2003年09月19日
ポリオレフィンのフィルム品種の需要不振が続く
春以降8月まで軒並み前年同月割れ
【カテゴリー】:原料/樹脂/化成品
【関連企業・団体】:なし

 ポリオレフィン3樹脂の主力品種であるフィルム用グレードの出荷不振が長期化してきた。8月も軒並み前年同月の実績を割り込んでおり、この結果、LDPEとHDPEのフィルム用品種の前年同月割れは4月以降5ヶ月連続となった。PPは5月以降4ヶ月連続の前年割れである。
 
 ポリオレフィン3樹脂のフィルム用品種の8月の出荷数量は、LDPEが5万9,100tで前年同月の2.3%減、HDPEが2万4,700tで同3.2%減、PPが3万6,700tで同9.8%減--となっている。PPフィルムの縮小幅の大きさが特に目を引く。これまでにない大幅な落ち込みで、これにはOPPが10.2%減って2万tにとどまったことが大きく影響している。一方、中国などからの輸入の増加が続いているHDPE製極薄・強化フィルムは2万1,800tで同3.2%減となっている。
 
 ポリオレフィンメーカーの多くは、こうした8月の不振の最大の要因は冷夏の影響による包装材料全体の需要の縮小にあると分析している。

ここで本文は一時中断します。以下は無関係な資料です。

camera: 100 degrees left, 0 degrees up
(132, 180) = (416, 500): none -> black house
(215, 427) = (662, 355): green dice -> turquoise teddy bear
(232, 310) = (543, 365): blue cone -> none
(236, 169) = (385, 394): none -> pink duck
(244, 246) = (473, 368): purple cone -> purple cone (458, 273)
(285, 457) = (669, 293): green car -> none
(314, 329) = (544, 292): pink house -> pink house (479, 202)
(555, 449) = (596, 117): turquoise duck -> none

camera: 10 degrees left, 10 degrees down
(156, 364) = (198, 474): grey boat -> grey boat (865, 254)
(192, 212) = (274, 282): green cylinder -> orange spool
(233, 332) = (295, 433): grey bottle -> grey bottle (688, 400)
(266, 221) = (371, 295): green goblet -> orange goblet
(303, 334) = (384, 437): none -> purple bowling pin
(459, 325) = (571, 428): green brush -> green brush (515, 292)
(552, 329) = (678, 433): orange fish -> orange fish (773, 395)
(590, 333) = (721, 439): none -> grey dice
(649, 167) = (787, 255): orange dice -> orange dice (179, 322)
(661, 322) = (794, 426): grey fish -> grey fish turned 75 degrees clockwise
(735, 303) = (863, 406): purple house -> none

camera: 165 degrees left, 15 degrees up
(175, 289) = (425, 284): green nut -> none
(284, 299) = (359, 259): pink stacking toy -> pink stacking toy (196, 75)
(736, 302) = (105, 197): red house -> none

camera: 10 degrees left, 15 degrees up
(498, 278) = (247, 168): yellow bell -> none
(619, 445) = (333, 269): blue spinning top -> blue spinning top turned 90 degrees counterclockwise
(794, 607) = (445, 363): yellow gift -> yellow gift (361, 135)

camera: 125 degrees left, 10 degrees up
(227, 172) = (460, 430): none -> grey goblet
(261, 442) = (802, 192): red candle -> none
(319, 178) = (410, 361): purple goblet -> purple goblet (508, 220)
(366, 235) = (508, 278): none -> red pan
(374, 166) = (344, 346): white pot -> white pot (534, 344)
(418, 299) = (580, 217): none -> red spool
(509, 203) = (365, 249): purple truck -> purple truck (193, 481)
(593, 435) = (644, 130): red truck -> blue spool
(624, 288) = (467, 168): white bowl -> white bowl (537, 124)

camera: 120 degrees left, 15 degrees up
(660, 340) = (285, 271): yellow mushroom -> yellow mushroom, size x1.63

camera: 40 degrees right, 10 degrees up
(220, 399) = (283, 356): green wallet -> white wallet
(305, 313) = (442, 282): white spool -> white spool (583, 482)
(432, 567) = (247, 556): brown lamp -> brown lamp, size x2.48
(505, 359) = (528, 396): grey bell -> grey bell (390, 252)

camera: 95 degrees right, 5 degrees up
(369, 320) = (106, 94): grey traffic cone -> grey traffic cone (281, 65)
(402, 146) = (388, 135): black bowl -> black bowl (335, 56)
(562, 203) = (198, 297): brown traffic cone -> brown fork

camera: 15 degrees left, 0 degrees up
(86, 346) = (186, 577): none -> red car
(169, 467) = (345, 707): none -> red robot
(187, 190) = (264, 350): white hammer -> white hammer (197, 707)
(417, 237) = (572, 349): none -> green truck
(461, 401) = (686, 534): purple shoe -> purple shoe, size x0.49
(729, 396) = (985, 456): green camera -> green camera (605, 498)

 この結果、各樹脂のフィルム用品種の1月から8月までの出荷累計は、LDPEが52万5,700t、HDPEが22万6,700t、PPが33万2,600tとなった。前年同期に比べると、LDPEフィルムは1.7%増、HDPEフィルムは1%減、PPフィルムは1.1%増ということになる。いずれも1〜3月の貯金が効いてかろうじて前年並みにとどまっているが、今後の海外品の流入次第で年計が前年を割り込むことになりかねない。